Tsunehiko Kohashi from Nagoya University and Yoichi Oda from Osaka University used advanced microscopy techniques to describe the behavior of other cells, similar to the Mauthners, that also trigger escape behavior. The non-Mauthner escapes are a little slower to get started than normal Mauthner cell-mediated escapes, but once the behavior starts, the researchers couldn't tell the two apart.
Kohashi and Oda's results show that touching a fish's head tends to activate these other cells – called Mauthner homologs – more often than the Mauthner cells. The researchers also showed that the Mauthner homologs can modulate the strength of a Mauthner-mediated escape.

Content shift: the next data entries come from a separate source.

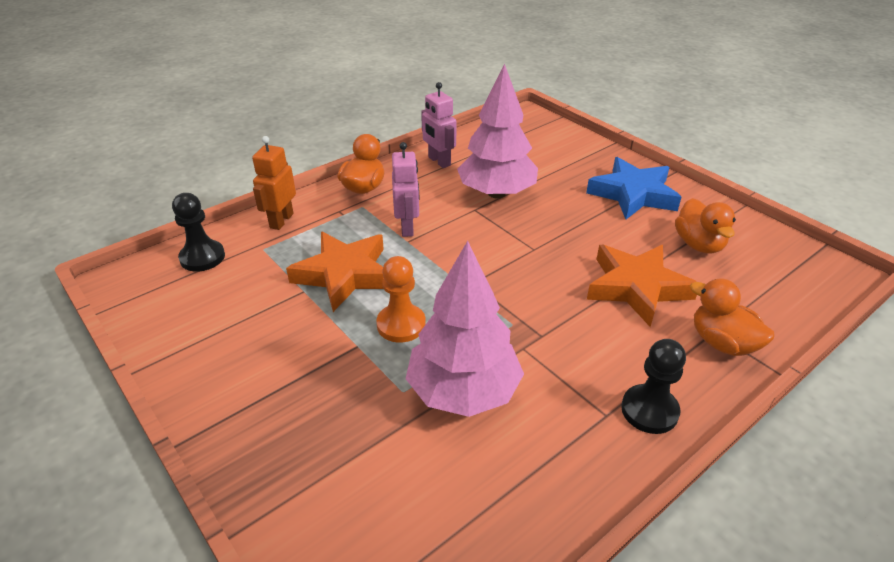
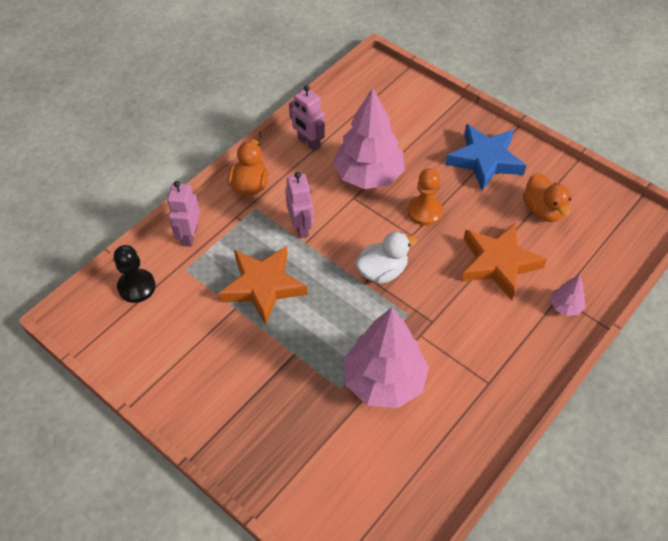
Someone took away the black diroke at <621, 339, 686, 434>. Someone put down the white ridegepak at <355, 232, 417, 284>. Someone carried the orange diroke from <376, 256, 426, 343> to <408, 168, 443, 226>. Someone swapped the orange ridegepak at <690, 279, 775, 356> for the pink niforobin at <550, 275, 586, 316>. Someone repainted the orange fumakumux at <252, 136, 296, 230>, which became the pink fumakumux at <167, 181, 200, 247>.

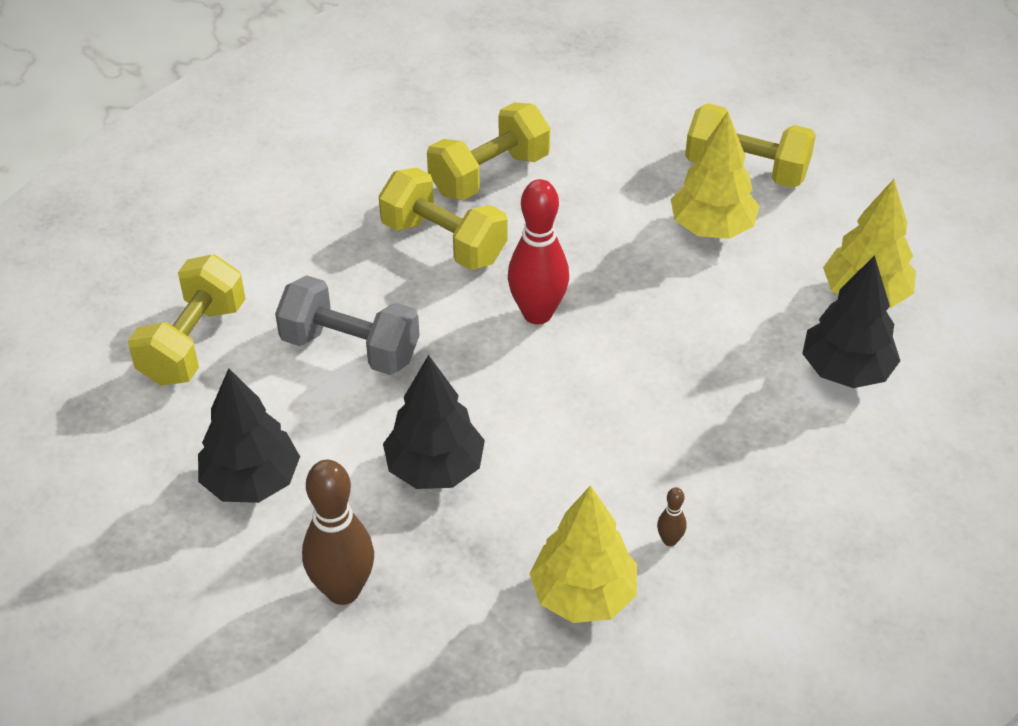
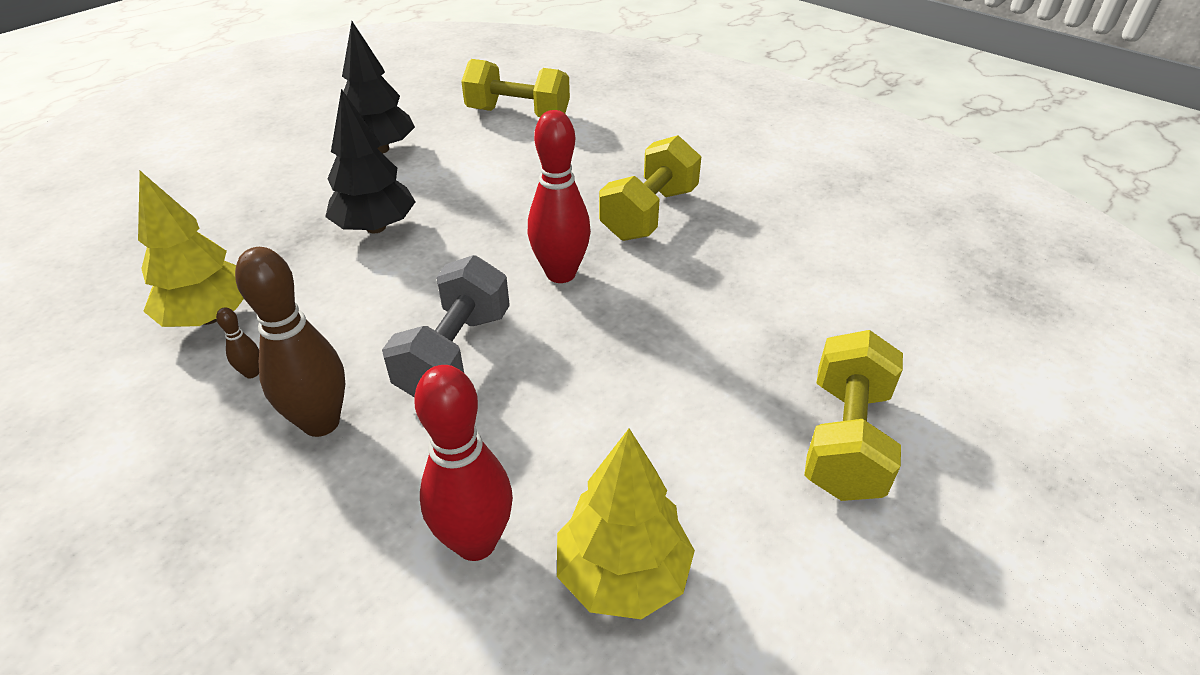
Someone took away the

They used well-established optical techniques to measure the cell's electrical activity by injecting a fluorescent dye that changes fluorescence depending on the calcium levels in a cell. Calcium tends to increase when a cell fires an action potential, so monitoring the change in fluorescence let them see the activity in the neurons of interest. To get the dye into those neurons, it was linked to a sugar molecule that tends to be transported along axons to the cell body, and so the long axons of the Mauthner cells and their homologs – which extend all the way down the spinal cord –conveniently took up the dye and labeled the cell bodies in the hind brain.
The main innovation was to use a special high-speed confocal microscope that could rapidly scan between the different locations of the cells. Typically, Mauthner cells are located somewhat below the homologs, requiring rapid, precise control over the microscope's focus in order to get reliable measurements of changes in fluorescence in the two sets of cells simultaneously. To keep the fish stationary in the microscope to obtain a clear image, Kohashi and Oda embedded the fishes' heads in agar, leaving the tails free to flex during the C-start.
They were able to divide the behavior into two types, based on latency. Poking the ear or the tail produced a C-start with activity in both the Mauthner cells and the homologs about 4 ms later. Poking the nose, in contrast, produced an escape indistinguishable from the others, except that it took about 8–10 ms to get going and the Mauthner cells didn't spike.
Instead, these longer latency escapes were driven by the Mauthner homologs. Unlike the Mauthner cells, which fire a single action potential to set off the escape, the data showed that the homologs fire multiple times. And because their axons are much thinner than the Mauthner axons, the signal takes longer to travel down the spinal cord, which may be the reason why the movement starts a little later in non-Mauthner escapes.
Not only can the homologs trigger escapes on their own without the Mauthner cells but they can also work together with the Mauthner cells to modulate the strength of an escape. When a Mauthner cell and its homolog fire together, the researchers found that the resulting escape is stronger than when the Mauthner cell fires alone.
Other researchers had suspected that the homologs were involved in escape responses. Kohashi and Oda provided the first proof, and – more importantly – the first description of the neural activity underlying an escape response that doesn't require the Mauthner cells.